The Misfits

     Honest moment: I've spent a lot of time in my life feeling like a misfit. There are times when everyone seems comfortable and cool and I feel like my un-coolness has never been more obvious. Maybe it's not even the cool factor. Maybe it's cliques, and not being in one, or hearing about a party that you weren't invited to. It's not a fun thing to feel like you're excluded because you're not good enough. But, through the years there have been wise people (and of course the Bible) who've really helped give perspective and encouragement in this area.

     I'm probably never going to be cool enough. I don't wear the right clothes or play the right sports or laugh at the right jokes at the right time. But, this doesn't mean I get a pass from pursuing others and conversing with them. It's encouraging to remember that even though there are people who are oblivious to anyone outside of their cool-friends-circle, I'm still 100% responsible for how I react and treat them in return. It'd be easy to think, "They don't even know I exist. I'm going home - at least my dog likes me." But, I've realized over and over again that getting left out is the perfect opportunity to treat them how I'd like to be treated. They don't want to talk? I can still wave and say hello anyway.

     While being awkward and a misfit is the pits, it's opened my eyes to the realization that there are so many people out there who need a friend. What about the shy 12 year old who feels completely forgotten? What about the insecure 17 year old who has no one to talk to? I think we're so enraptured with our own lives that we forget people like them who might be aching inside.

     My mom has been the ultimate encourager on this subject. By her words, yes, but primarily by her example. She never overlooks anyone. She will talk to rude people and awkward people and shy people and she genuinely cares about all of them and what they have to say. She never walks by someone without saying good morning or hello.

     She doesn't do this because she wants people to like her or because it'll make her popular. She does it because she has taken the words of Philippians 2 seriously and tries to apply them to her life. ("Let nothing be done through selfish ambition or conceit, but in lowliness of mind let each esteem others better than himself. Let each of you look out not only for his own interests, but also for the interests of others.") I don't remember a time when she has not recited these words to us and instructed us to do the same. Two sentences. These two sentences defy everything human nature screams at us. These verses tell us that we should be selfless, to the point of loving on people who exclude us.
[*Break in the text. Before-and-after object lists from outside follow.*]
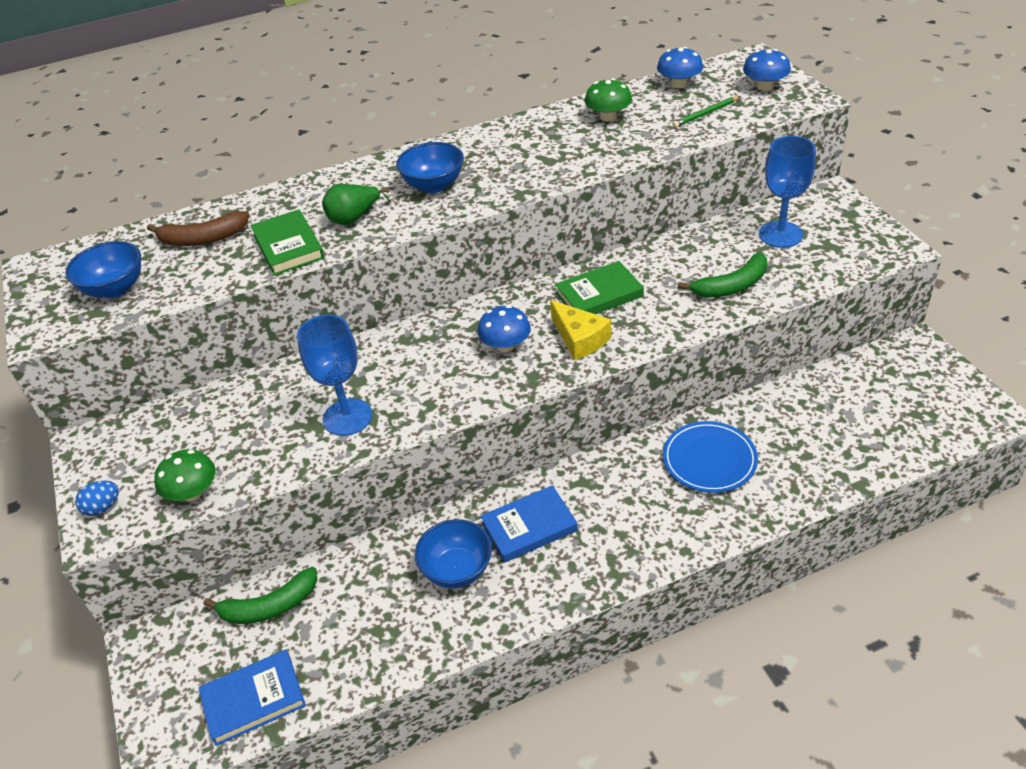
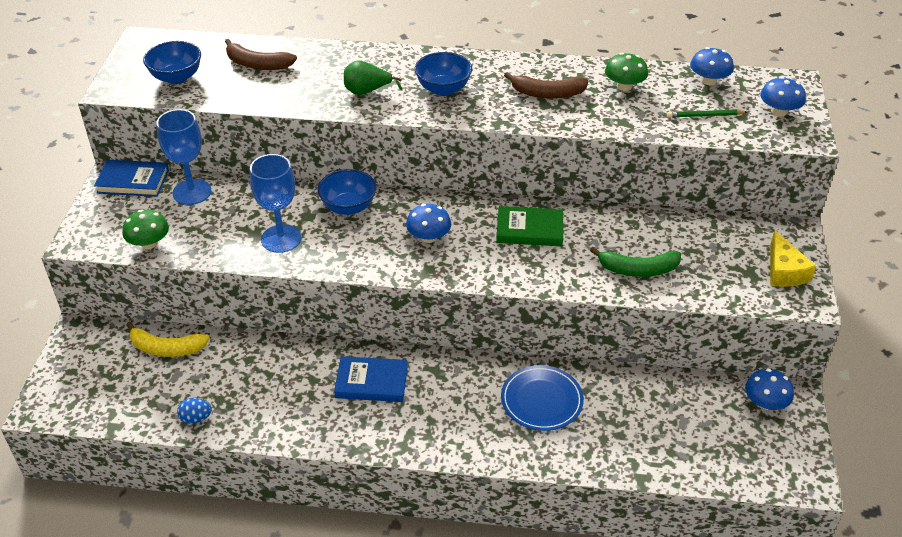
camera: 25 degrees right, 0 degrees up
(103, 507) = (91, 227): blue egg -> blue egg (196, 418)
(253, 699) = (115, 402): blue book -> blue book (133, 181)
(270, 606) = (166, 348): green banana -> yellow banana
(288, 246) = (307, 94): green book -> none
(457, 570) = (300, 386): blue bowl -> blue bowl (348, 207)
(542, 150) = (547, 93): none -> brown banana
(579, 339) = (485, 257): yellow cheese -> yellow cheese (784, 271)
(780, 234) = (718, 246): blue goblet -> blue goblet (192, 192)
(900, 363) = (765, 403): none -> blue mushroom

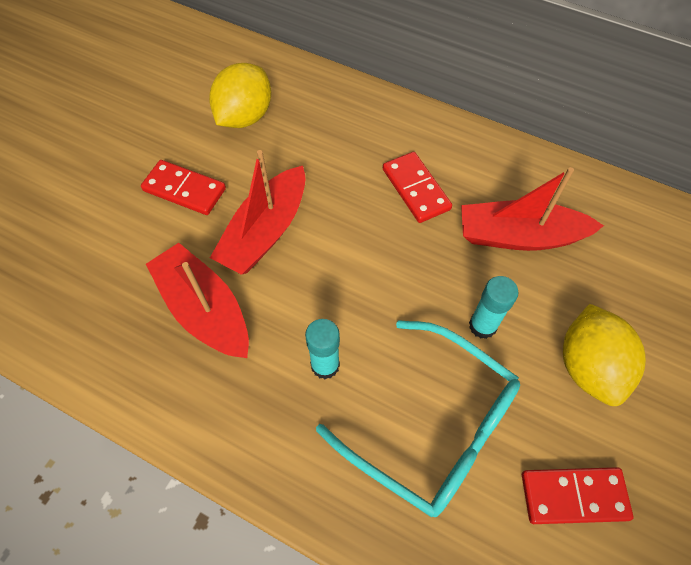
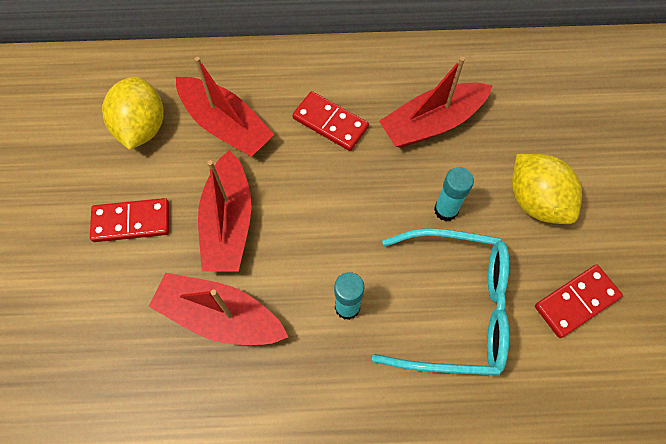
camera: 30 degrees left, 5 degrees up
(318, 147) = (226, 125): none -> red boat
     To sum it up: getting left out, ignored, or forgotten has the remarkable ability to change us for the better. If I'd never been hurt in this way, I would probably be oblivious to anyone going through something similar. Going through situations like these gives us an awareness and compassion for others, and a much needed reminder to always look out for the interests of those we're around. There may be people right under our noses who are feeling hurt and alone and who desperately need someone to be kind to them.

     And just hours after I had written this post, a quote came through my Pinterest feed and I thought it couldn't be more appropriate:

"The funny thing is, nobody ever knows how much anybody else is hurting. We could be standing next to someone who is completely broken and we wouldn't even know it."

     It's not always easy to be kind. In fact, sometimes it's very hard. It's something I struggle with a lot, and I've felt like a hypocrite several times while writing this because I fail at it weekly. But, I know that God can give any and all of us the grace we need to look beyond ourselves and our small worlds, even when it's hard. I pray that He would work through me and use me as a tool to bless others.